The U.S. initial-public-offering market is staring down another slow week, with just one small deal on tap, capping a period of little to no activity as investors eye volatile secondary markets amid high inflation, supply-chain snags and a raging war in Europe.
There were just seven IPOs in May that raised an aggregate $1.1 billion to mark the slowest month for new deals in more than five years, according to Bill Smith, co-founder and chief executive of Renaissance Capital, a provider of IPO-focused ETFs and institutional research.
The typical flurry of deals that tend to come after the Memorial Day weekend failed to materialize, with just Hong Kong–based online brokerage Zhong Yang Financial Group
coming to market last week. That deal priced at the low end of its range to raise $25 million at a valuation of $175 million.
“The big macro overhang is rising interest rates, which are really poison for growth stocks,” Josef Schuster, founder of IPOX Schuster LLC and chief architect of the IPOX indexes, told MarketWatch.
“You can see today that the market tried to hang in, but then yields went up, and that’s the big overhang that needs to be resolved. That won’t happen until the Fed is done taking action.”
The IPO market is also being hurt by the poor returns stemming from last year’s bumper crop of deals, said Shuster.
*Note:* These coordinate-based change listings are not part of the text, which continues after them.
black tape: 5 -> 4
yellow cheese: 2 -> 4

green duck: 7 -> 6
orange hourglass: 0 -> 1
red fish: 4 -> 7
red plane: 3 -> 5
More than 1,000 new companies listed shares on U.S. exchanges in 2021 to raise $315 billion, according to data from Dealogic.
Many of those deals are now foundering, causing investors to lose money and shy away from new offerings.
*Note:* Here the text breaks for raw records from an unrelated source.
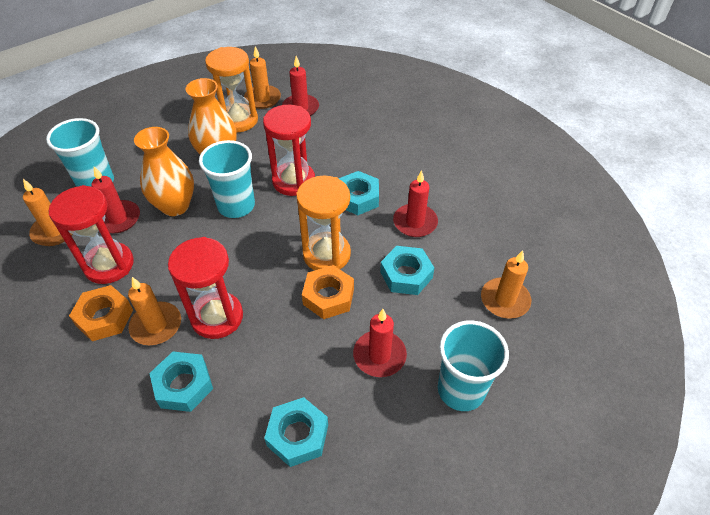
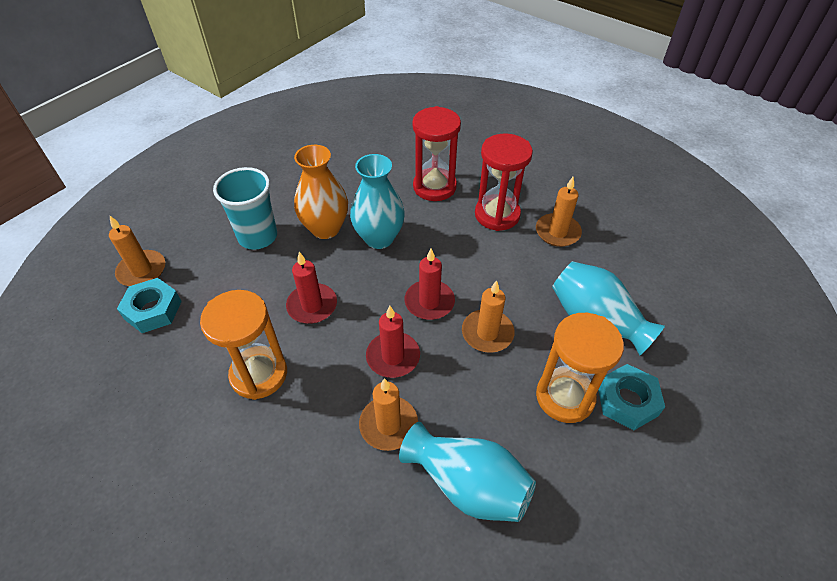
orange nut: 2 -> 0
orange vase: 2 -> 1
red candle: 4 -> 3
red hourglass: 3 -> 2
turquoise cup: 3 -> 1
turquoise nut: 4 -> 2
turquoise vase: 0 -> 3

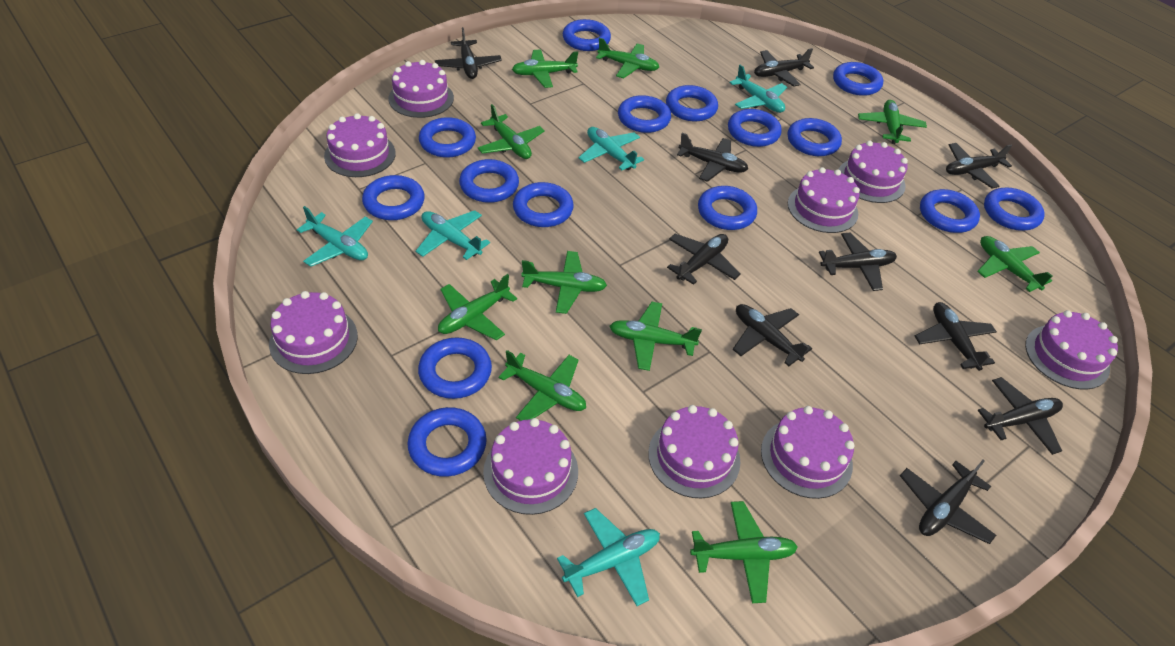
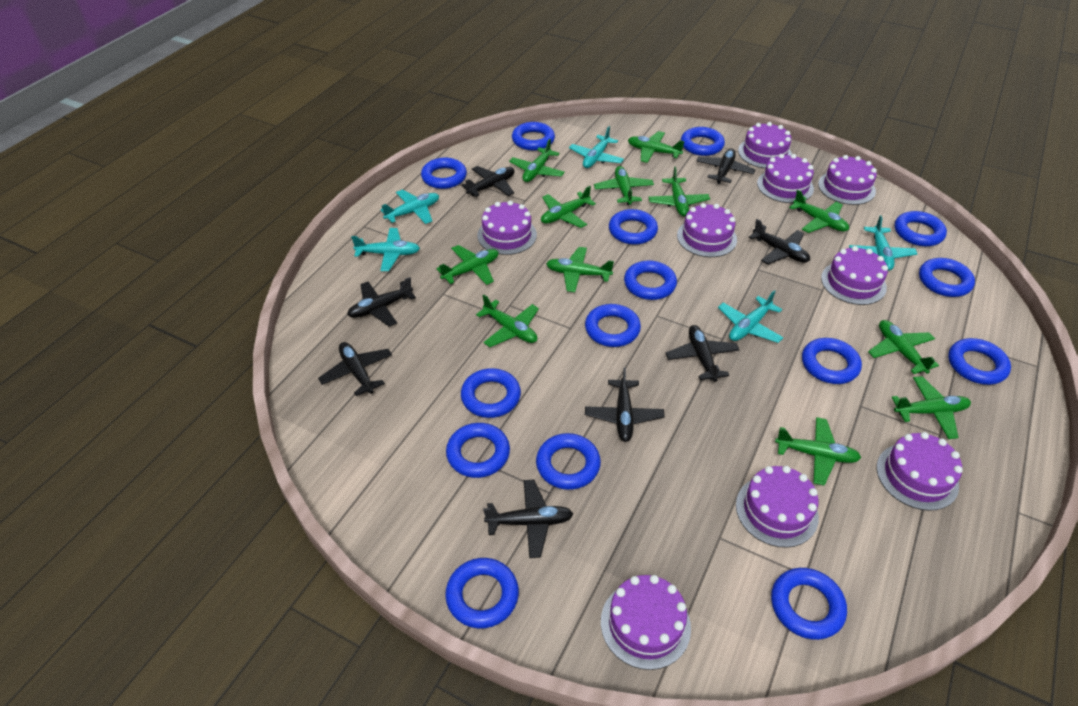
black plane: 10 -> 8
green plane: 10 -> 12

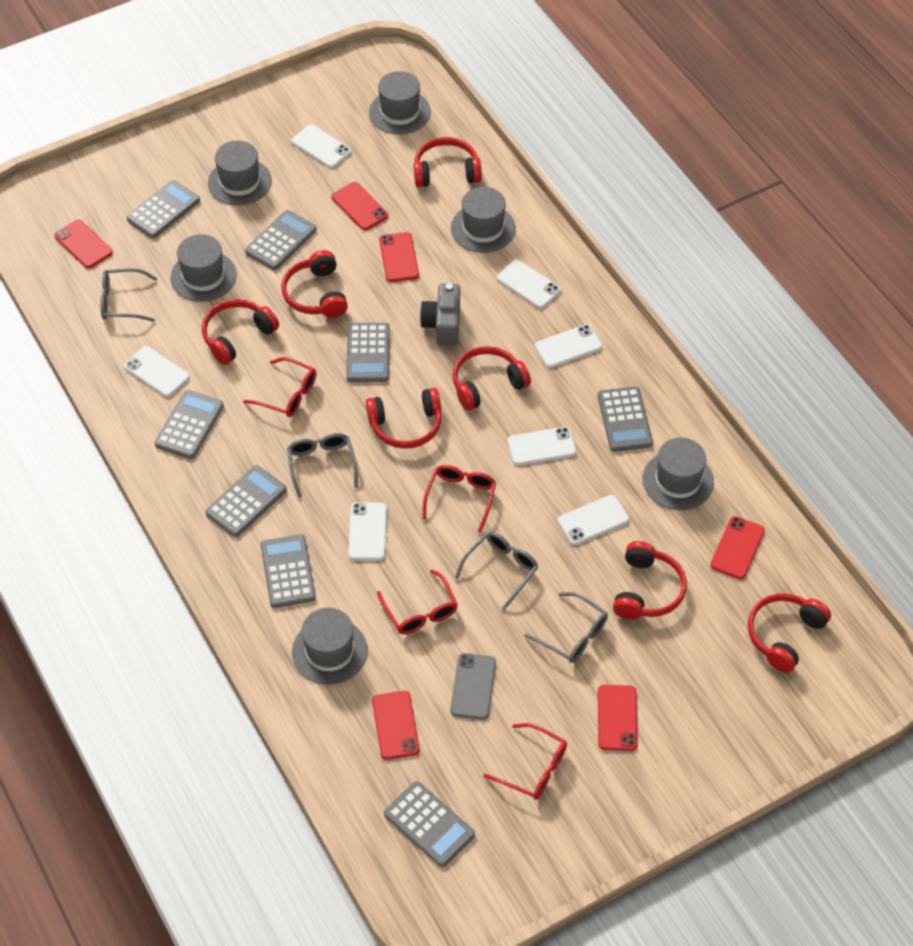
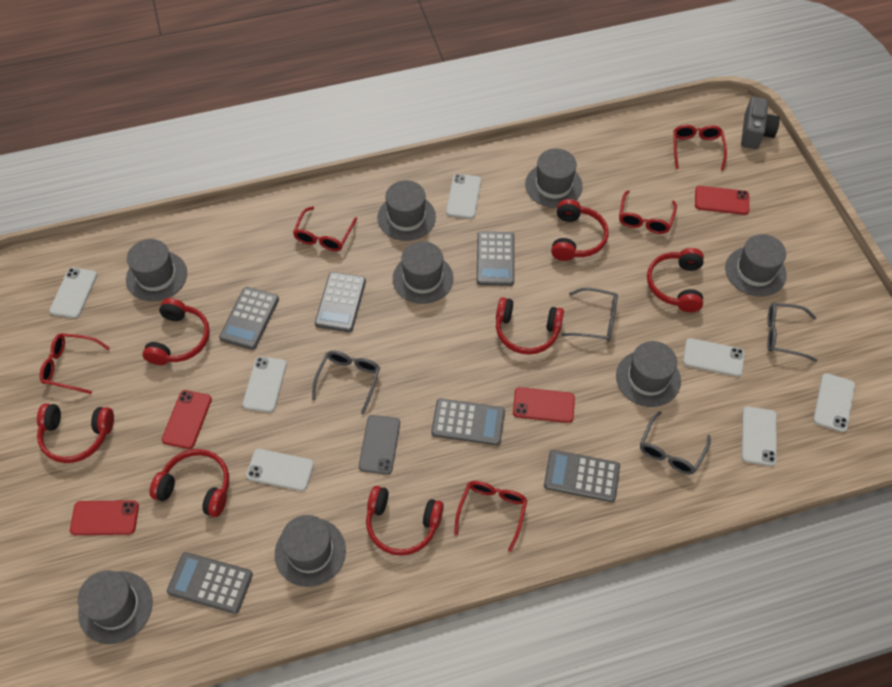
grey calculator: 8 -> 6
grey hat: 6 -> 8
red glasses: 4 -> 5
red phone: 6 -> 4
The pre-IPO market, meanwhile, has swept up billions of dollars that’s now stuck as valuations are being questioned amid the wealth destruction in the technology sector. (The pre-IPO market allows employees and accredited investors to trade shares of privately held companies that are preparing to go public.)
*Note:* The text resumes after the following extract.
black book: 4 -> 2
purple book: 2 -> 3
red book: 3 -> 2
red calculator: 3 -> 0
“The pre-IPO market didn’t exist 10, or 20 or 30 years ago, but a lot of investors are now stuck in markets that can’t be valued because sponsors have not been updating,” said Schuster.
Hedge funds are also hitting a wall, he said. Tiger Global Management, for example, is reported to have lost more than 50% of its value in 2022 after betting big on tech names including Snowflake Inc.
and Carvana Co.
as CNBC reported last week.
One positive sign is that those companies that have braved the market in 2022 are performing well, said Schuster. Examples include oilfield-services company ProFrac Holding Corp.
which is up about 10% since it went public in early May, and Excelerate Energy Inc.
which is up about 5% from its April debut.
“There’s a vintage of deals that are getting cheaper and doing well, and that may be a light at the end of the tunnel,” Schuster said. “Founders are being more selective, and investors are being more selective, so things are becoming more rational, which may mean a turnaround later this year.”
One IPO vehicle that is currently struggling is the special-purpose acquisition corporation, or SPAC, model that became highly popular during the pandemic. SPACs, also called blank-check companies, are shells that list on exchanges and then have up to two years to acquire a business or businesses, which then become public companies.
Last week, Forbes and SeatGeek were forced to abandon SPAC deals, joining a growing roster of companies that had to cancel plans.
“A listing is simply not worth it if the result is steep fees, little funding, low liquidity, and reputational harm from poor returns,” said Smith from Renaissance.
IPOX’s Schuster noted that many SPACs are close to 2 years old, and if they haven’t consummated a deal they may be forced to liquidate and return the money to investors. The majority of SPACs underperform traditional IPOS, “and are just bad deals,” he said.
Both Goldman Sachs
and Citigroup Inc.
recently said they would no longer work on SPAC deals, he said, while Bank of America said it would reduce its exposure. Schuster compared the phenomenon to the 2000 dot-com period, when bulge-bracket banks couldn’t get enough tech startup IPO businesses — until the crash, at which point they all pulled away.
“Solid companies that want growth financing will always find the IPO route is best,” he said.
This week’s sole deal, that of Phoenix Motor Inc.
was downsized late Tuesday and priced below the midpoint of the range.
A spinoff of SPI Energy Co. Ltd., the company designs, assembles and integrates electric drive systems and light- and medium-duty electric vehicles, such as forklifts, and markets and sells electric chargers.
Phoenix offered just 2.1 million shares, priced at $7.50 to raise $15.75 million at a valuation of $150 million. The original plan was to offer 2.5 million shares priced at $7 to $9 a pop.
The company has applied to list on Nasdaq under the ticker symbol “PEV.” As of year-end, Phoenix had delivered 104 electric shuttle buses and work trucks.
“Phoenix Motor is highly unprofitable and has yet to generate significant revenues,” said Renaissance’s Smith.
The company had a net loss of $2.32 million in the quarter ending March 31, wider than the loss of $1.91 million posted in the year-earlier period, according to its prospectus. Revenue rose to $671,000 from $473,000 a year ago.